Mensos ajak orang tua siswa Sekolah Rakyat lepas dari bansos

2026/07/18

Mensos ajak orang tua siswa Sekolah Rakyat lepas dari bansos

Sabtu, 18 Juli 2026 10:33 WIB

Image Print

Mensos Saifullah Yusuf atau Gus Ipul berdialog dengan orang tua dan siswa dalam acara Open House Sekolah Rakyat di Pasuruan, Jawa Timur, Jumat (17/7/2026). ANTARA/HO-Kemensos.

Jakarta (ANTARA) - Menteri Sosial (Mensos) Saifullah Yusuf atau Gus Ipul mengajak para orang tua siswa Sekolah Rakyat berjanji untuk secepatnya mandiri dan lepas dari ketergantungan bantuan sosial (bansos).

Ajakan tersebut disampaikan Gus Ipul dalam ikrar yang disambut dengan kesediaan para orang tua siswa dalam acara Open House Sekolah Rakyat di Pasuruan, Jawa Timur, Jumat (17/7).

"Saya, orang tua siswa Sekolah Rakyat siap ikut program pemberdayaan sehingga bisa menjadi keluarga mandiri. Keluarga yang tidak bergantung lagi pada bansos," ucap Gus Ipul dalam keterangan resmi di Jakarta, Sabtu.

Ikrar tersebut langsung disambut dengan positif dan diikuti secara serentak oleh orang tua siswa.

Selain fasilitas sekolah bagi anak, orang tua siswa akan mendapatkan program-program pemberdayaan agar betul-betul mandiri dan lepas dari jerat kemiskinan sebagaimana tujuan utama program Sekolah Rakyat.
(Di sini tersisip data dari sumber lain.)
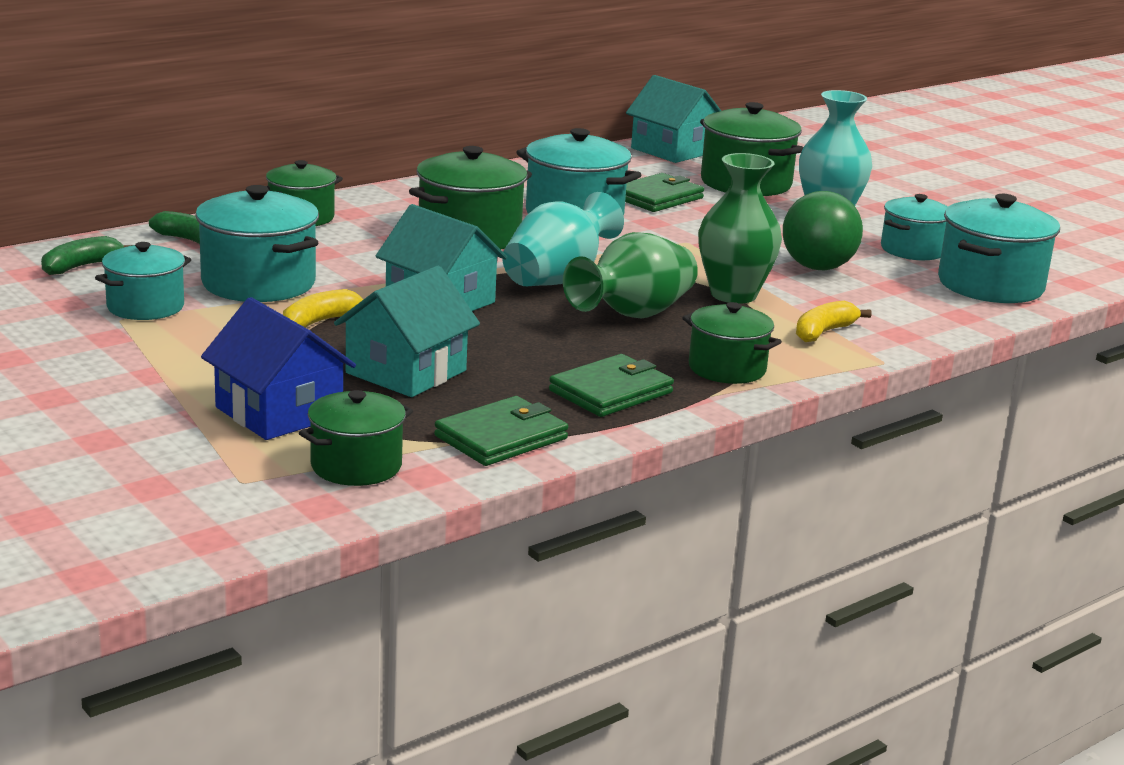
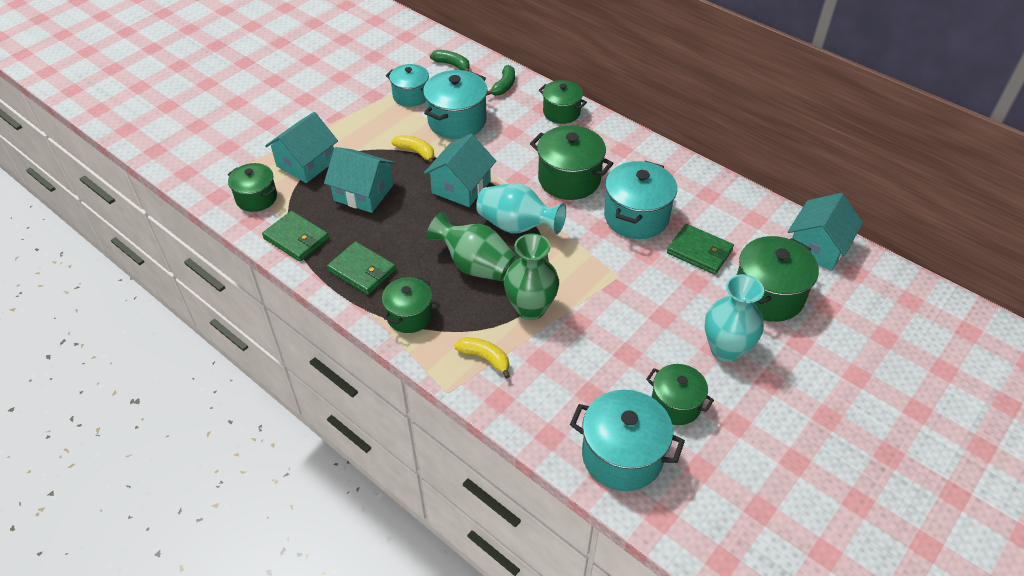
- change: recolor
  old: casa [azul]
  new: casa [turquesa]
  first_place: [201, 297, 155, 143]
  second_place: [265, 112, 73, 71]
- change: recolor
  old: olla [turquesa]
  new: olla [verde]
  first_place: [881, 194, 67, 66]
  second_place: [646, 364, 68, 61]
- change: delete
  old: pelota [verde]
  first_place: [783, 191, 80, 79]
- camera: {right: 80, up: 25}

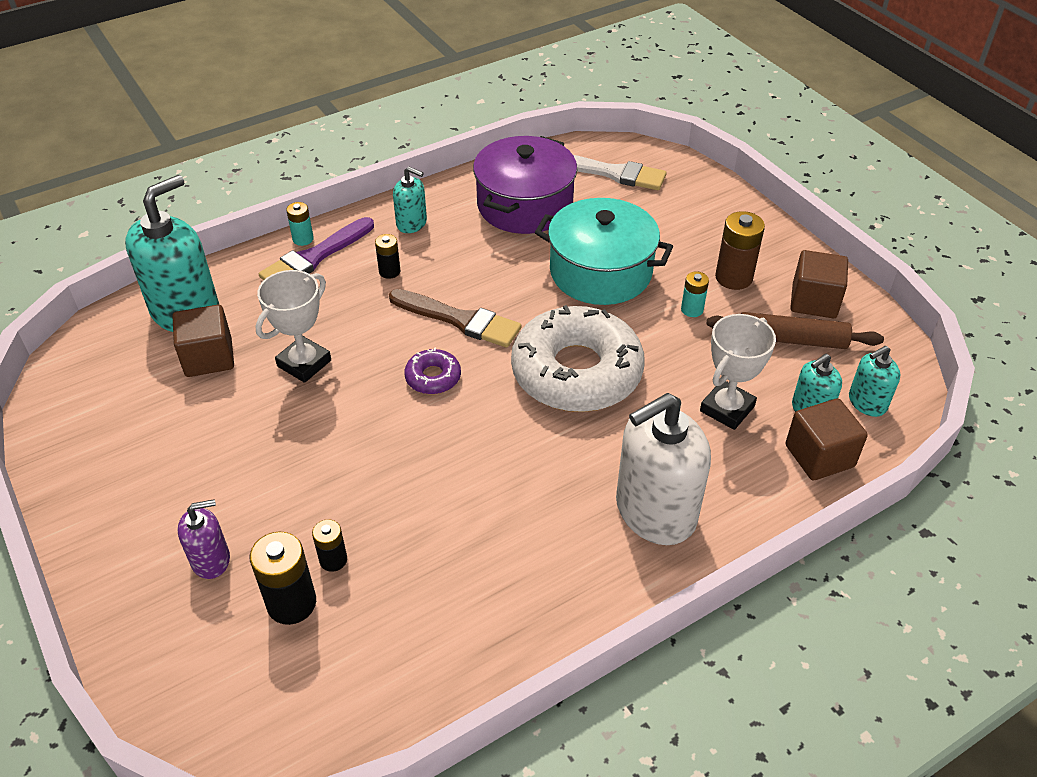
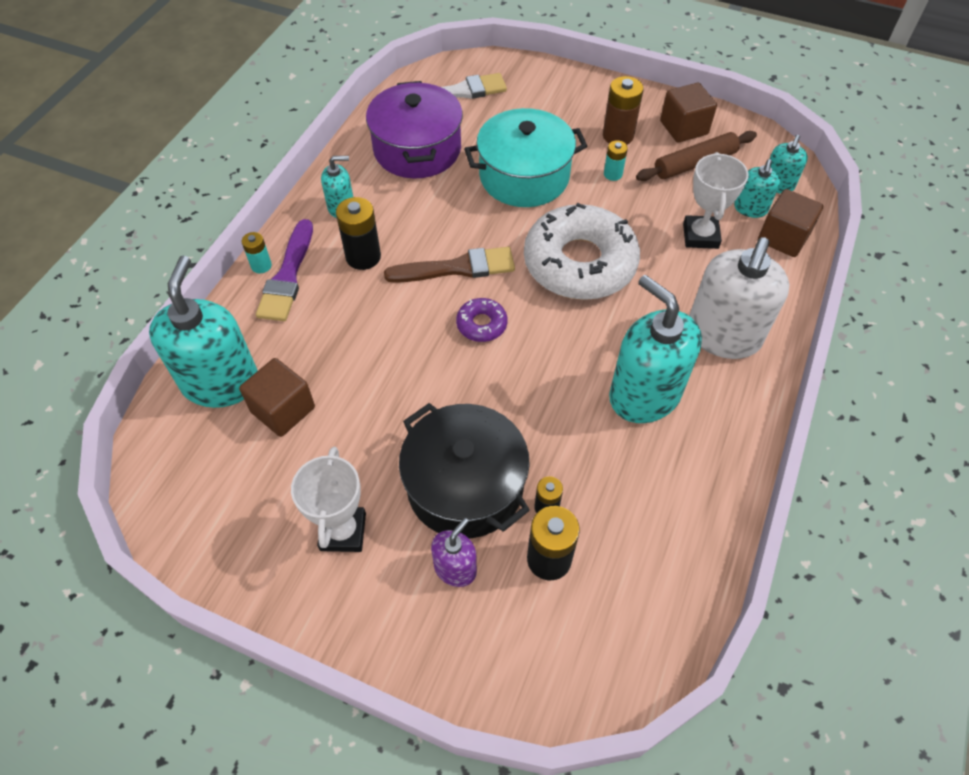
- change: move
  old: trofeo [blanco]
  first_place: [255, 270, 76, 113]
  second_place: [291, 447, 75, 105]
- change: resize
  old: pila [negro]
  first_place: [375, 234, 26, 45]
  second_place: [336, 197, 45, 73]
  factor: 1.72
- change: insert
  new: olla [negro]
  second_place: [399, 403, 131, 135]
- change: insert
  new: dispensador de jabón [turquesa]
  second_place: [609, 275, 93, 148]
- camera: {right: -35, up: 10}

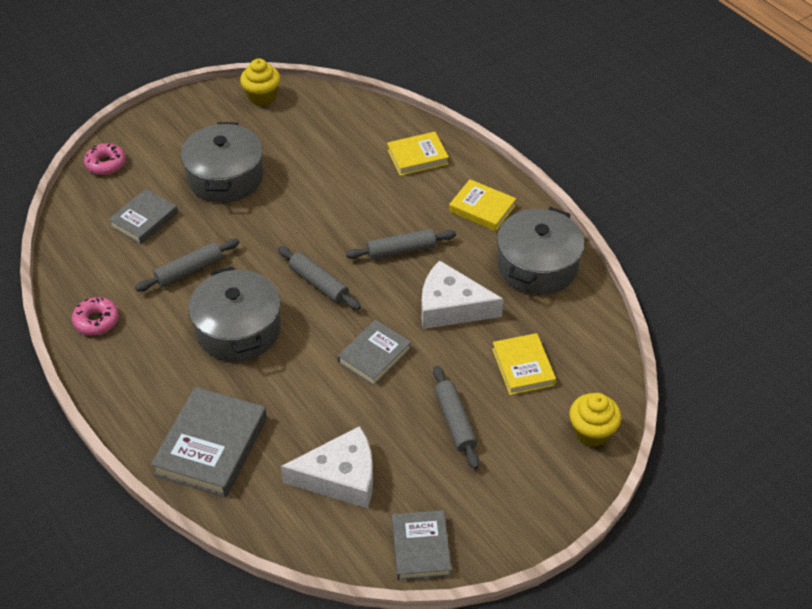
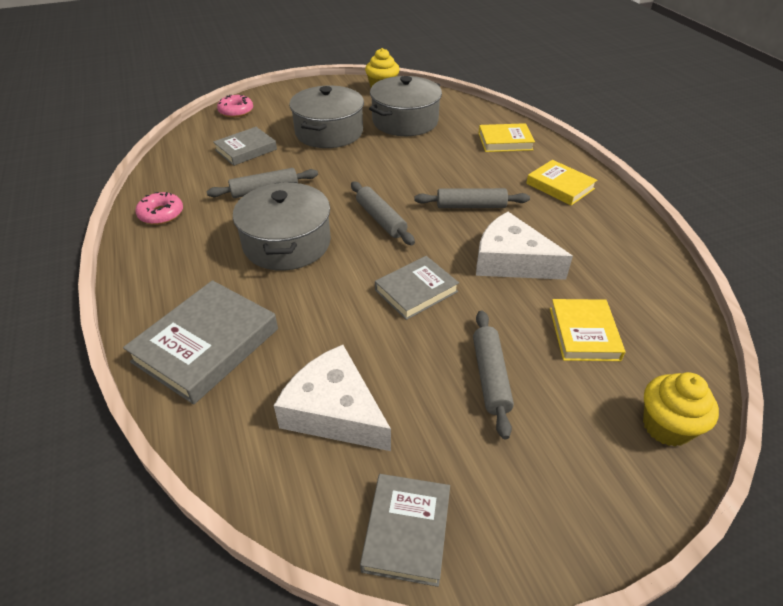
- change: rotate
  old: queso [blanco]
  first_place: [281, 426, 92, 82]
  second_place: [274, 345, 117, 106]
  degrees: -150
- change: move
  old: olla [gris]
  first_place: [497, 207, 88, 88]
  second_place: [369, 76, 73, 60]
- camera: {right: 15, up: -5}

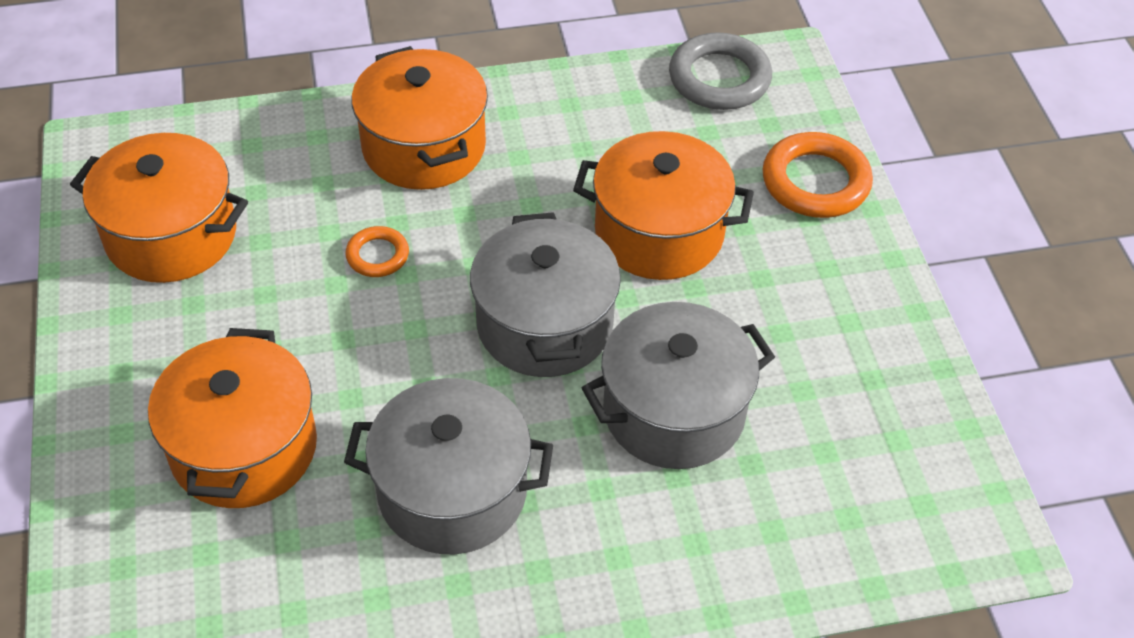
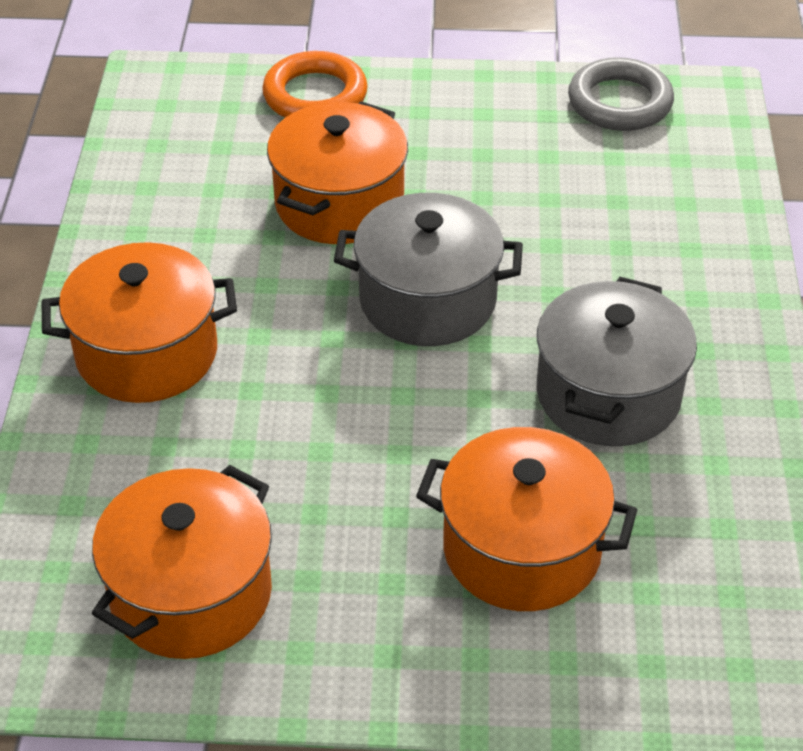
- change: move
  old: anillo [gris]
  first_place: [669, 32, 103, 78]
  second_place: [568, 57, 106, 74]
- change: delete
  old: anillo [naranja]
  first_place: [345, 226, 64, 51]
- change: delete
  old: olla [gris]
  first_place: [582, 302, 193, 167]
- camera: {right: -75, up: -5}

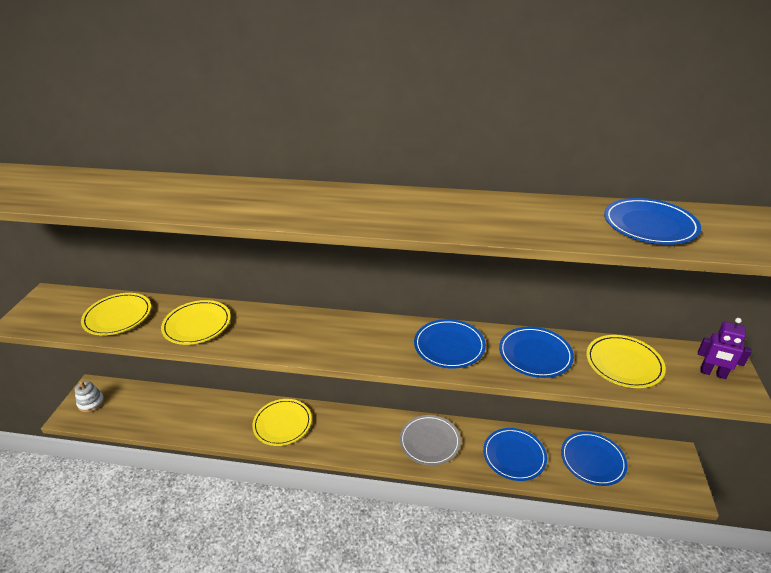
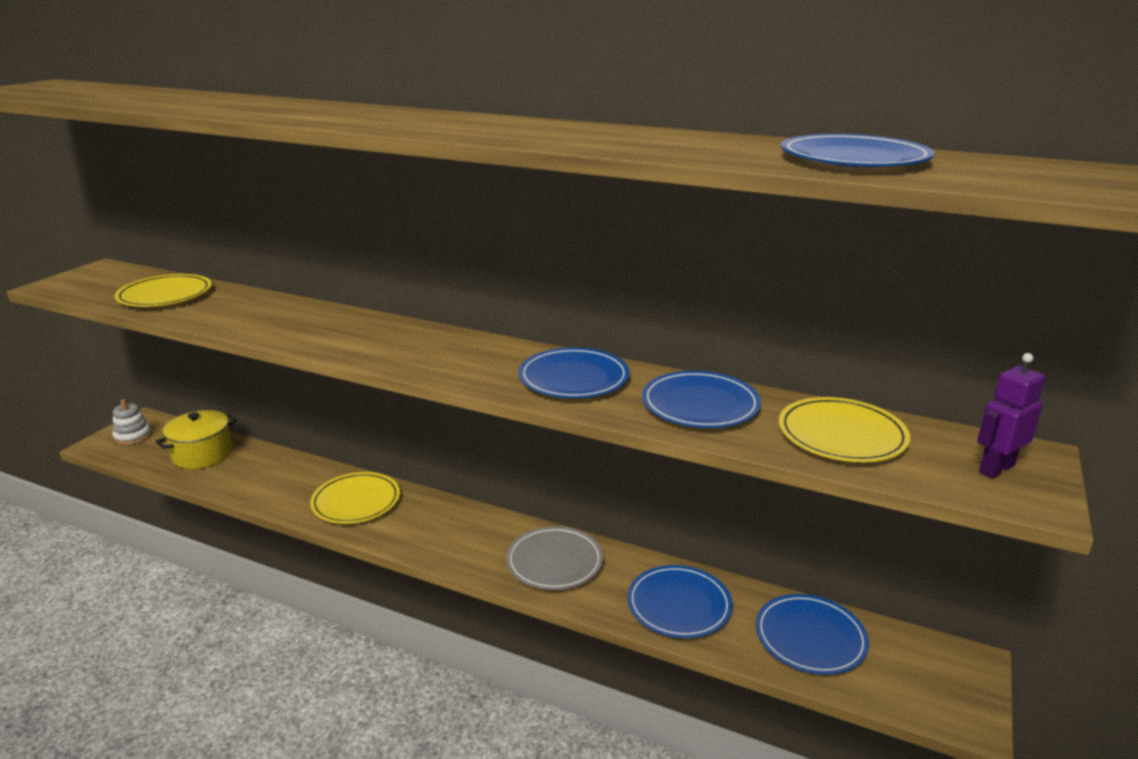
- change: insert
  new: olla [amarillo]
  second_place: [155, 410, 82, 59]
- change: rotate
  old: robot [morado]
  first_place: [698, 318, 54, 61]
  second_place: [977, 353, 69, 126]
  degrees: 105
- change: delete
  old: plato [amarillo]
  first_place: [161, 300, 70, 45]
- camera: {right: 15, up: -10}

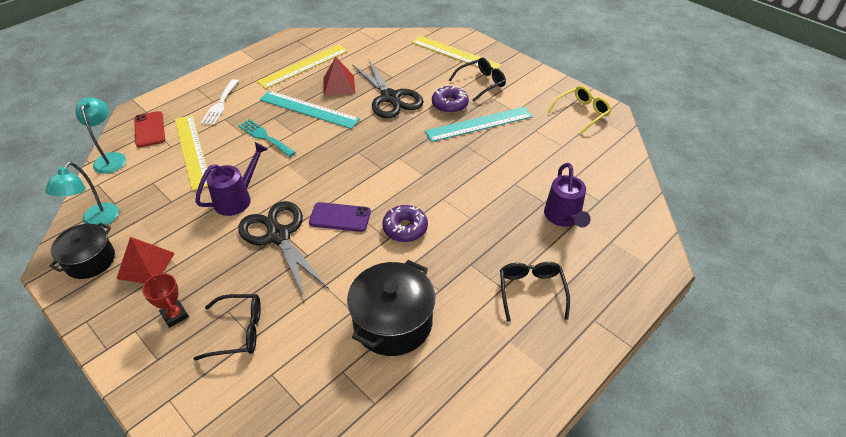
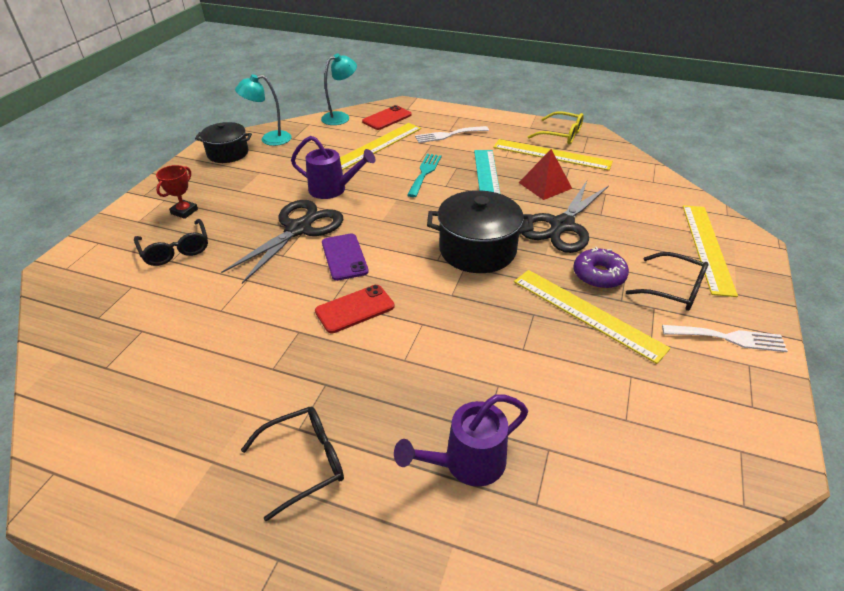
- change: replace
  old: rosquilla [morado]
  new: móvil [rojo]
  first_place: [382, 205, 46, 37]
  second_place: [315, 285, 79, 48]
- change: move
  old: olla [negro]
  first_place: [347, 260, 88, 96]
  second_place: [427, 190, 107, 83]
- change: recolor
  old: regla [turquesa]
  new: regla [amarillo]
  first_place: [425, 107, 108, 35]
  second_place: [514, 270, 157, 94]
- change: move
  old: gafas [amarillo]
  first_place: [548, 86, 63, 48]
  second_place: [528, 111, 56, 33]
- change: insert
  new: tenedor [blanco]
  second_place: [662, 325, 126, 27]
- change: delete
  old: pirámide [rojo]
  first_place: [116, 237, 59, 47]
- camera: {right: 65, up: -5}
Gus Ipul mengatakan, tujuan utama Sekolah Rakyat bukan sekadar membangun sekolah, melainkan membangun masa depan anak-anak Indonesia dan memastikan tidak ada lagi anak yang kehilangan kesempatan belajar hanya karena lahir dari keluarga miskin.

"Negara harus memberi kesempatan dan memastikan setiap anak memiliki masa depan yang lebih baik," tuturnya.

Sementara itu, Wali Kota Pasuruan Adi Wibowo yang turut hadir dalam acara tersebut menyambut baik kolaborasi pemerintah pusat dan berkomitmen untuk terus menyukseskan program Sekolah Rakyat.

"Sekarang sudah terbangun sekolah mulai dari tingkat SD sampai SMA. Saat ini sudah bisa kita saksikan anak-anak kita dengan penampilan dan perubahan yang cukup luar biasa. Bisa dipastikan bahwa Sekolah Rakyat ini memberikan kontribusi bagi anak-anak kita selama ini tidak bisa merasakan suasana sekolah," ujar Adi.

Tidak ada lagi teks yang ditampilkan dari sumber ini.